Even after collectivization carried out in the 30s of the last century, the village of Rastess was able to stay afloat. Its residents worked at a neighboring mine and received good money for those times.
But then one day in the late 1950s the village was mysteriously deserted. Residents of the village of Kyltym, located 20 kilometers from Rastes, sounded the alarm. Realizing that they had not received news from their neighbors for a long time, they decided to go to the Rastes people. The village greeted them with frightening silence. There was not a single person on the streets and in the houses that stood with their doors and windows open, but all the things inside remained untouched. In addition, there were plates of half-eaten food on the tables, unfed cattle were braying in the barns, and on the bench of one of the dwellings lay an open book, as if its owner had been away for a minute.
A thorough search of the village left new mysteries for the residents of Kyltym. They did not find a single person, but came across dug up graves in the local cemetery. This circumstance made the Kyltym residents remember the strange things, bordering on mysticism, that had been happening in the vicinity of Rastes for several years.
Eyewitnesses told officers of the law who arrived from Sverdlovsk that the missing residents often mentioned in conversations how bright lights fly over the local forest at night and from time to time pillars of light flash. They also told about a mermaid who lived in the Kyrye River near Rastes, whose singing echoed over the village in the summer months. Well, the dug up graves, willy-nilly, bring to mind thoughts of ghouls who decided to feast on human flesh.
These “suspects” were immediately dismissed by the Investigative Committee, but the investigation soon reached a dead end, since the residents of Rastes or their corpses were not found either in the forest or in nearby settlements.

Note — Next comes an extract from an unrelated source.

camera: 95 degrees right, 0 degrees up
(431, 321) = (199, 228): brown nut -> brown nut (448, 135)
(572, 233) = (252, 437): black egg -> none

Things are becoming clearer

And yet, some mysteries were subsequently solved. During the investigation, it was found out that it was not ghouls who dug up the graves, but ordinary people. The fact is that then a settlement was founded near Rastess for former prisoners who had served their sentence. And so, when all the inhabitants of the village disappeared, the criminal element, knowing about the “rich” past of the village, decided to fill his pockets with gold by looting the local cemetery. As the inhabitants of the colony reasoned logically, gold miners had to put jewelry with precious stones on deceased relatives and friends.
It must be said that the former prisoners prepared thoroughly for the looting at the Rastessa cemetery. So, the grave of a local priest was blown up with a decent charge of TNT
These abandoned houses will never be habitable again and have turned into a deep pit. But whether this disgrace brought wealth and happiness to the gravediggers, we will never know.

Salvation singing

But another secret of the “bad” village remains unsolved to this day. A hundred years ago, there were rumors in this area about a mermaid who lived in the river near Rastess. Her singing always warned the inhabitants of the village about all sorts of misfortunes, and therefore the villagers treated their “neighbor” with great respect. The last time the Rastes people were notified by the mermaid was in May 1941. Then her singing echoed over the village for three whole days, but there were no daredevils in the village to go down to the river and meet the mysterious singer. And yet, several men heeded her warning. Having gutted the treasured egg capsules, the Rastes people thoroughly replenished their supplies of food, ammunition and medicine, which saved their families from hunger during the difficult war years.

"Bad" place

The mystery of the heavenly lights and light pillars above the deserted Rastess also remains unsolved. Perhaps the reason for the disappearance of the village residents and the bad reputation for it is connected with them. After all, after the events described, no one wanted to settle in the empty houses, despite the property that remained ownerless. And decades later, when all the buildings of Rastess were destroyed by time, and the village itself turned into a field overgrown with weeds, residents of nearby villages flatly refuse to escort curious tourists here, even for a generous reward. And even those, having been here once, do not dare to travel to this wasteland again.
There are rumors among researchers of the anomalous zones of Siberia that Rastess does not always allow guests to visit him. And the point here is not only in the banal off-road conditions, but in the fact that suddenly the terrain no longer corresponds to the maps. Thus, the road indicated on the plan leads travelers into a swamp or into a deep forest.
In 2005, one scientist and researcher of paranormal mysteries was unable to get to Rastess and wandered around the area in vain for about a week. But a few years later, jeep travelers, participants in the Eurasia Trophy, easily passed through the “bad” village and only then learned that they had been guests of an anomalous zone.
The village of Rastess still keeps its secrets, and they are unlikely to be solved in the near future.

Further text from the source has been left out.